O Instituto Nacional de Colonização e Reforma Agrária (Incra) orientou a Junta Comercial do Estado de São Paulo (Jucesp) e a Comissão de Valores Mobiliários (CVM) para impedir a transferência do controle da Eldorado Brasil Celulose da J&F para a Paper Excellence, sem que exista autorização do Congresso Nacional para que a empresa de capital indonésio adquira terras estrangeiras no Brasil.
As fazendas que abastecem a Eldorado de eucalipto, matéria-prima para celulose, estão localizadas em Mato Groso do Sul e no interior de São Paulo. Somente a área arrendada, ou de propriedade da Eldorado, soma 14,4 mil hectares nos municípios de Três lagoas, Inocência e Aparecida do Taboado, apurou o Correio do Estado.
“A Eldorado informa que orientará as suas acionistas a adotar as providências cabíveis que, nos termos da Nota Técnica, incluem cancelar a aquisição e, se houver interesse de ambas as partes em nova transação, solicitar ao INCRA e aos demais órgãos competentes prévia autorização para o negócio”, informou a empresa em comunicado ao mercado, enviado para a CVM.
A Eldorado, no mesmo comunicado, ainda comentou o nota técnica do Incra, do dia 21 de dezembro de 2023, que chegou a conclusão de que o ato de venda do controle da empresa pela J&F à CA Investiment Brazil (o braço brasileiro da Paper Excellence) demandaria autorização prévia do Congresso Nacional, por tratar-se de terra em poder de estrangeiros.
“Como tal autorização não foi obtida, o INCRA comunica a Eldorado e suas acionistas que como o Contrato violou as Leis nº 5.709/1971 e 9.629/1993, o Decreto nº 74.965/1974 e a Instrução Normativa nº 88/2017 e é nula de pleno direito, nos termos do art. 15 da Lei nº 5.709/1971, tendo como solução o desfazimento do negócio entabulado em 2017, e determina a comunicação à Junta Comercial do Estado de São Paulo e CVM”, informou a Eldorado.
A venda
A venda do controle acionário da Eldorado para a Paper Excellence foi feita em 2017, pelos irmãos Joesley e Wesley Batista ao bilionário indonésio Jackson Wijaya, fundador e sócio majoritário da Paper.
A Paper compraria 100% da Eldorado em 12 meses, mas adquiriu somente 49,5%. Logo após, foi iniciada uma batalha jurídica entre eles e a vendedora da Eldorado, a controladora J&F, sobre os 50,5% restantes.
O contrato “representa a aquisição de empresa proprietária e arrendatária de imóveis rurais por empresa equiparada a estrangeira” e, portanto, obrigava a compradora “a requerer previamente à celebração do contrato junto às instâncias competentes (a saber, o Congresso Nacional por meio do Incra) as autorizações indeléveis ao caso”, escreve o Incra no documento.
Apesar praticamente todo seu parque industrial e produtor de matérias-primas estar localizado em Mato Grosso do Sul, a Eldorado tem sua matriz em São Paulo, e, por isso, a comunicação à Junta Comercial, além de ser uma companhia aberta registrada junto à CVM.
O Incra diz ainda na nota que existe uma janela para uma solução negociada entre J&F e Paper Excellence e orienta as empresas sobre “a possibilidade de, em comum acordo entre o adquirente e o transmitente, cancelar a aquisição e —após— permanecendo o interesse, solicitar previamente ao Incra e demais órgãos competentes a autorização, que deverá ser requerida pelo adquirente”.
O lado da Paper
Em nota enviada ao Correio do Estado, a Paper afirma que nunca teve intenção de ficar com a posse das terras.
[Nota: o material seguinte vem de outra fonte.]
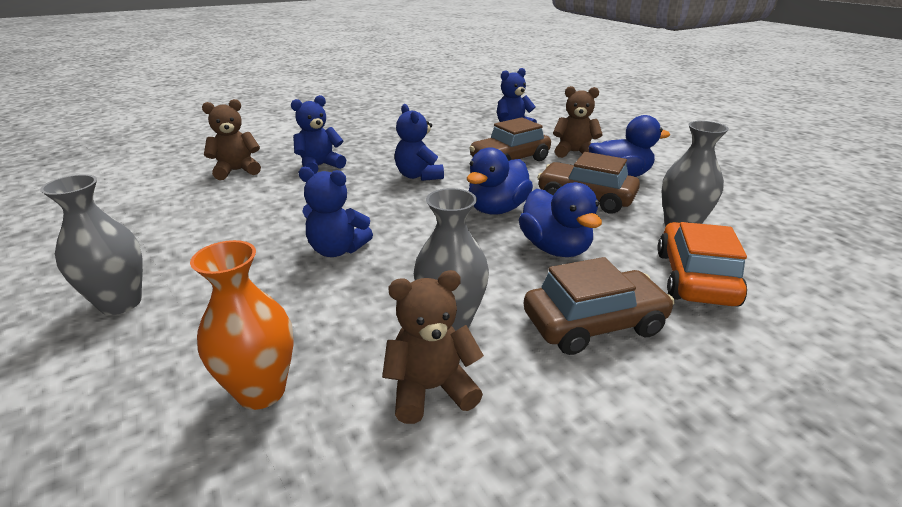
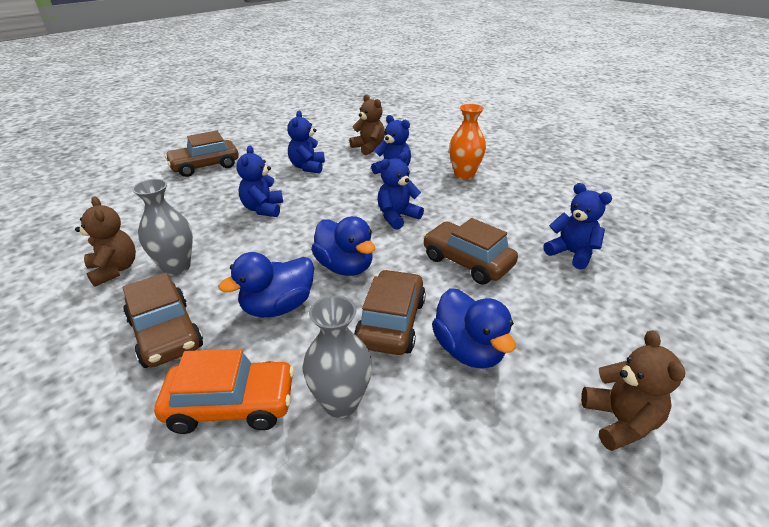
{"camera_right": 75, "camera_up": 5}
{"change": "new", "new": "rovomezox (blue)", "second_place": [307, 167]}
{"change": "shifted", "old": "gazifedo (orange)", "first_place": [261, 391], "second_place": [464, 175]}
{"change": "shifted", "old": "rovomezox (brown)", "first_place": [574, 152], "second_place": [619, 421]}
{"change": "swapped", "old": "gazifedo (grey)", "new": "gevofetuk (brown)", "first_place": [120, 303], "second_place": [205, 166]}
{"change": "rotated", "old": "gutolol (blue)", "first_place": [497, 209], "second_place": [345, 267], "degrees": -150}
Por isso, a nota do Incra não traz qualquer impacto para a transferência do controle da Eldorado.
A empresa ligada ao bilionário da Indonésia ainda afirmou que não era necessário pedir autorização prévia do Congresso porque ela adquiriu um parque industrial. As fazendas que fornecessem os insumos para as fábricas são de terceiros, com os quais a empresa mantém contrato de parceria. As poucas terras pertencentes à própria Eldorado ficam em áreas urbanas.
“A Paper entende que o contrato de compra da Eldorado atende às preocupações do Incra, do MPF, bem como da própria Justiça, uma vez que a operação não compreende compra de terras rurais, mas sim de um investimento em um complexo industrial”, diz a companhia.
“Importante lembrar que regularmente inúmeros contratos são celebrados envolvendo empresas estrangeiras e terras no País, em setores como o agrícola, pecuária, energético, celulose e outros, sem que isso represente violação ao estatuto da terra no Brasil, em operações semelhantes ao contrato de compra das ações da Eldorado”, comentou a Paper.